Logistics & Approvals

  1. When does this need to be delivered?
  2. Are there hard deadlines (events, launches)?
  3. Who needs to approve this? How many stakeholders?
  4. What does your approval process look like?
  5. Is there budget we should know about?

Example: Landing Page Brief (Filled)

What is your company and what do you do?

TaskFlow is a project management tool for small marketing teams. We help teams track campaigns, deadlines, and approvals in one place.

What is the primary goal of this project?

Get visitors to sign up for a free trial. We want to increase landing page conversion from 2% to 4%.

Who is the primary audience?

Marketing managers at agencies with 5-20 people. They're frustrated with using spreadsheets and Slack for project tracking. They want something simple, not enterprise software.

Examples you love?

Linear.app (clean, focused), Notion (friendly but professional), Basecamp (straightforward value prop)

Example: Brand Refresh Brief (Filled)

Why is this project happening now?

We've grown from a startup to a company serving enterprise clients. Our current brand feels too playful and doesn't convey the reliability enterprise buyers need.

What does success look like?

Enterprise prospects stop saying "you seem small." Sales team feels confident presenting to Fortune 500 companies. We maintain our approachable personality while adding credibility.

How much creative freedom do we have?

The logo icon can evolve but needs to remain recognizable. Colors can change. Typography definitely needs to change. Open to exploring different directions—we want to see what's possible.

Common Mistakes & Tips

Sending the brief without discussing it

A brief filled out cold is often incomplete or misleading. Walk through it on a call to fill gaps and clarify vague answers.

Accepting "make it pop" as direction

Push back on vague feedback. Ask: "What does 'pop' mean to you? Can you show me an example of something that pops?"

Not asking about approval process

Design by committee kills projects. Know upfront who approves and how decisions are made.

Skipping the "what to avoid" question

Knowing what they hate is as valuable as knowing what they love. It prevents wasted concepts.

How to Run This in Corcava

  • Attach brief to the deal or project — Keep it connected to the work
  • Create a brief review task — Assign to designer to review before starting
  • Share via client portal — Let clients update the brief as details evolve

Maps to: Documents, Tasks, Client Portal features

Frequently Asked Questions

Should the client fill this out alone or with me?

Best practice: Send it ahead of a call, then review together.

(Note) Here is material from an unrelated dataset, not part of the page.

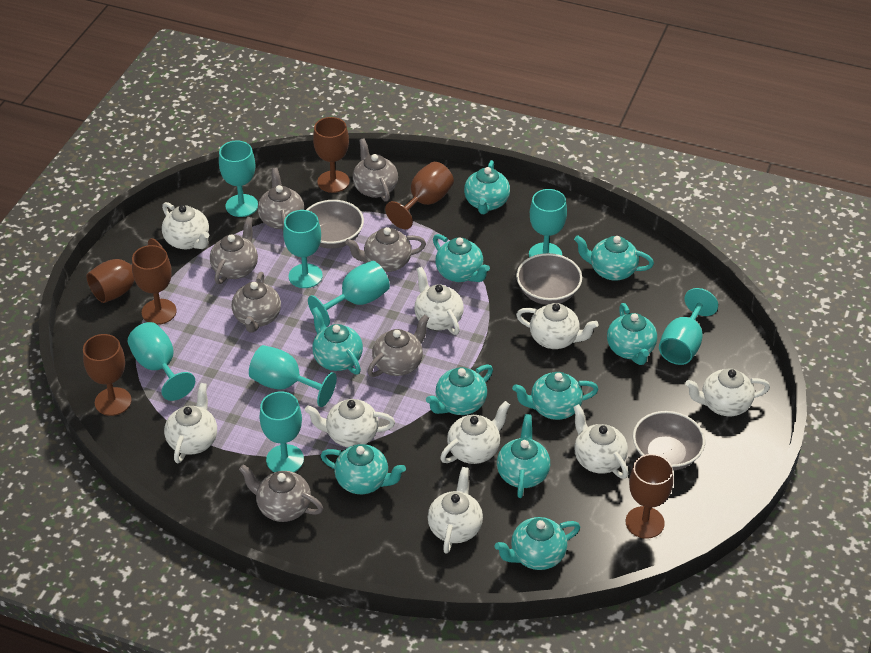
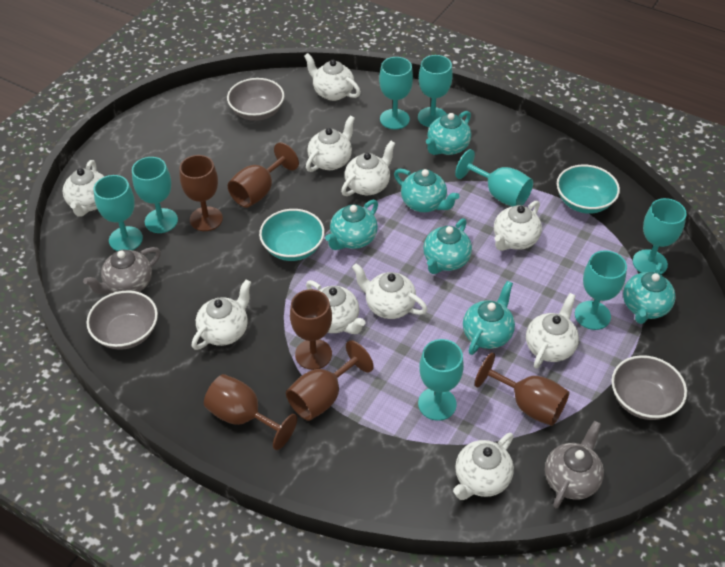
grey teapot: 7 -> 2
turquoise bowl: 0 -> 2
turquoise teapot: 10 -> 6
white teapot: 9 -> 10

This gives them time to think but ensures you can probe deeper on important answers.

What if the client doesn't know the answer to a question?

That's valuable information! Note it as "TBD" and discuss whether you need to help them figure it out (scope addition) or if you can proceed with assumptions (document those assumptions).

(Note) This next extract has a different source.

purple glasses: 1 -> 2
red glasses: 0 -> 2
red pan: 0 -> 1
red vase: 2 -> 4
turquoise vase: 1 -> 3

Is this brief too long for small projects?

Use judgment. For a simple social graphic, skip to the essentials: objective, audience, specs, brand constraints, deadline. The full brief is for projects over $2-3k or complex deliverables.

How do I get useful answers instead of vague ones?

Ask follow-ups: "Can you give me an example?" "What does that look like in practice?" "Why is that important?" The brief is a starting point for conversation, not a form to be filled and filed.

What if the brief changes after we start?

If goals or audience change significantly, that's a scope change. Use your Change Request Form. Minor clarifications are normal and expected—update the brief and continue.

Should I use a form or a document?

Forms (Google Forms, Typeform) are easier for clients and ensure nothing is skipped. Documents allow more nuanced answers and feel more collaborative. Use forms for intake, documents for complex projects.